The non-profit Food Allergy Research and Education (FARE) and the New York State group the Allergy Advocacy Association organized the day.

The following is adapted from FARE’s press release:

The advocates joining FARE included children with food allergies, their parents, as well as siblings and grandparents, and adults with food allergies. FARE is working with the Allergy Advocacy Association, a Rochester-based group, on this effort.
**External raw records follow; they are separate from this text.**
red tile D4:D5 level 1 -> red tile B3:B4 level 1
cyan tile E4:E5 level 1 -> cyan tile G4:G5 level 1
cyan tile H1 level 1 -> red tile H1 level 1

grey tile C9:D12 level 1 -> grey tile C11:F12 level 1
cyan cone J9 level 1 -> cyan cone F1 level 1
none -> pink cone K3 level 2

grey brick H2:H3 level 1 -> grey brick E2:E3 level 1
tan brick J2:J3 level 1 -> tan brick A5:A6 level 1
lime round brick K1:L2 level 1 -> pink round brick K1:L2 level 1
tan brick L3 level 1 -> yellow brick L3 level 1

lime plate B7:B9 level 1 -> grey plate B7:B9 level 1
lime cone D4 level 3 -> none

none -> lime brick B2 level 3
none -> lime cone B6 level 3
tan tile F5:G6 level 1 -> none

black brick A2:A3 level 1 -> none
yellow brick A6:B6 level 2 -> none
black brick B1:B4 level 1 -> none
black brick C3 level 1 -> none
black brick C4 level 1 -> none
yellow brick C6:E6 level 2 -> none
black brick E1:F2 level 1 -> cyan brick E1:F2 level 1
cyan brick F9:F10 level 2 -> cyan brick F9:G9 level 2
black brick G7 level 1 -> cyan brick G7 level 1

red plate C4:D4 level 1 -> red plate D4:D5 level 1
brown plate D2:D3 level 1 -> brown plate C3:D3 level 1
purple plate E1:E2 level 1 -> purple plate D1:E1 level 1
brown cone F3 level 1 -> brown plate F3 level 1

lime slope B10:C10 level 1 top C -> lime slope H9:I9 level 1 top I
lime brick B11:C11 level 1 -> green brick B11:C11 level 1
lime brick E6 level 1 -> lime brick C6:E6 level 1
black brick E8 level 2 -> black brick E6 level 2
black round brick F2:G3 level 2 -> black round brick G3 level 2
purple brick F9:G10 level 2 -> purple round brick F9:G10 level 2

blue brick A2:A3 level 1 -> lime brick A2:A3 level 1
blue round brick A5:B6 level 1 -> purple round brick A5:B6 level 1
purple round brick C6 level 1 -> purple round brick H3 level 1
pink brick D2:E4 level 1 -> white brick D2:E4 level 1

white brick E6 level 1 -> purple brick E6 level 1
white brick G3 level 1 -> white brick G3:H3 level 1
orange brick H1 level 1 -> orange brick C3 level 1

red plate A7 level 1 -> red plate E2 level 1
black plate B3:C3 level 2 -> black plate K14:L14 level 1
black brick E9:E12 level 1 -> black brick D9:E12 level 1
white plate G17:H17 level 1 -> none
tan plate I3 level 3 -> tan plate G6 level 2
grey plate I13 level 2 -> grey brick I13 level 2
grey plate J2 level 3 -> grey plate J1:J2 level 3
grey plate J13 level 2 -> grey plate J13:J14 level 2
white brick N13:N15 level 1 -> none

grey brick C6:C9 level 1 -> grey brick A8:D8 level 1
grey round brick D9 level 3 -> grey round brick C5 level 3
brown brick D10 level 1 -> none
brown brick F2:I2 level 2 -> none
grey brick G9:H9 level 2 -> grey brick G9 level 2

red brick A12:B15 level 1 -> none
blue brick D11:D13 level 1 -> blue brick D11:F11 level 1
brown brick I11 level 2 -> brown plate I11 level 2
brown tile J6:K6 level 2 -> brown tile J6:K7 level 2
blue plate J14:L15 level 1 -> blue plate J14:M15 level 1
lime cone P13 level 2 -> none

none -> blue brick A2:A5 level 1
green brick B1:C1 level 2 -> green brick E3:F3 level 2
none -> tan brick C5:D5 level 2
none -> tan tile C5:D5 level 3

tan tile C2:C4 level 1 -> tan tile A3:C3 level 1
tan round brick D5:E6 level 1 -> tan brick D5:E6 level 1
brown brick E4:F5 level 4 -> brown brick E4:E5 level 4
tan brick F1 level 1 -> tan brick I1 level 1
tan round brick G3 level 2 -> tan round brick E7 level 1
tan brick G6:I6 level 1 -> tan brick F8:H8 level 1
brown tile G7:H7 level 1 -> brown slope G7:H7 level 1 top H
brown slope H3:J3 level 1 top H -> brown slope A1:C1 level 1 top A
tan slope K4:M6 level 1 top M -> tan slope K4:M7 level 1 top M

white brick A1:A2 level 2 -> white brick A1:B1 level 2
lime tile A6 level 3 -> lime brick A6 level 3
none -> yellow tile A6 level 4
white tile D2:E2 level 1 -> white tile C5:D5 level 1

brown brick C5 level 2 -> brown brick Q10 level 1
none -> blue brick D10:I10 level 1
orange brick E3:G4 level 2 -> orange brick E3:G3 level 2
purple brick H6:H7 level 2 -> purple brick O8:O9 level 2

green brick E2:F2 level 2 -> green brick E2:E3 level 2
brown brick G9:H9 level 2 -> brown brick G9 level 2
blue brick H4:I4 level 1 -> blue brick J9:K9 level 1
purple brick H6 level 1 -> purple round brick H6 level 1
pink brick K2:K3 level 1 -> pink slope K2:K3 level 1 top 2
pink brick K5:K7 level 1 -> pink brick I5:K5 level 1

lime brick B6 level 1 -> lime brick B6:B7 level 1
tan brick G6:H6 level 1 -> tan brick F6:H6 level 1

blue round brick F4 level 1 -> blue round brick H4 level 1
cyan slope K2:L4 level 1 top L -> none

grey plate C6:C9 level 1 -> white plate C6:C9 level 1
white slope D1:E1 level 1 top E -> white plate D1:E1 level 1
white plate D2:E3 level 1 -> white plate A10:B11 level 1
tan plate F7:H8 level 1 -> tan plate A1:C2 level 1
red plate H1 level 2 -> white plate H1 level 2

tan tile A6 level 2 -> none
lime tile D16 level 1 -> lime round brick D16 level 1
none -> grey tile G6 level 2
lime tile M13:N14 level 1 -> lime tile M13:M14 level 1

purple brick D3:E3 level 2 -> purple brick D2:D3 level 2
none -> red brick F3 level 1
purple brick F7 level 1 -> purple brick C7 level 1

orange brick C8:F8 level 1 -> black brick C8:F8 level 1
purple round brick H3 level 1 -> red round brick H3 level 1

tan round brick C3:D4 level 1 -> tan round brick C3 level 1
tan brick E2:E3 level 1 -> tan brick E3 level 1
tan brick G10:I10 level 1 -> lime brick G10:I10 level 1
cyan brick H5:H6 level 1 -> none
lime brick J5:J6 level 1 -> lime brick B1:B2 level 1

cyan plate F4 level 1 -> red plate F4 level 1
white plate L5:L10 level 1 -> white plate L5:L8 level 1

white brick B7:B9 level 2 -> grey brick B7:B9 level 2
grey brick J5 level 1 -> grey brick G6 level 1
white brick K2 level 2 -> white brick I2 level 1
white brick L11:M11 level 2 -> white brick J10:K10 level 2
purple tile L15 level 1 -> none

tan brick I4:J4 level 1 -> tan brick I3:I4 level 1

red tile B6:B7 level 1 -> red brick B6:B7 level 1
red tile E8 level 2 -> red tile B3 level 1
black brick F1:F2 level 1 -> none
The legislative measures for which FARE seeks support include:

  • “Elijah’s Law” (A6971/S218-B), named in memory of Elijah Silvera, a 3-year-old boy who died in November 2017 at a New York City daycare due to exposure to milk, to which he was allergic. The bill would establish a daycare allergy and anaphylaxis policy for all daycare centers, including a procedure and treatment plan. Elijah’s parents, Thomas and Dina Silvera, were with FARE in Albany.
  • “Gio’s Law” (A3426/S484), named in memory of Giovanni Cipriano, who passed away in 2013 at the age of 14 due to accidental exposure to peanuts. The bill would establish a requirement for first responders to be trained on how to use epinephrine auto-injectors, retrain every two years, and report utilization of anaphylaxis treatment.
  • Restaurant safety legislation A329 and A537/S6425, which requires food allergy training and food allergen notification posters in restaurants, respectively.
  • A7219/S289: This bill would address the situation where a patient is prescribed a brand name epinephrine auto-injector (EAI), a pharmacist may substitute an alternate epinephrine auto-injector containing the same active ingredients, dosage form and strength as the brand name product prescribed.

Allergic Living will be following the progress of these bills.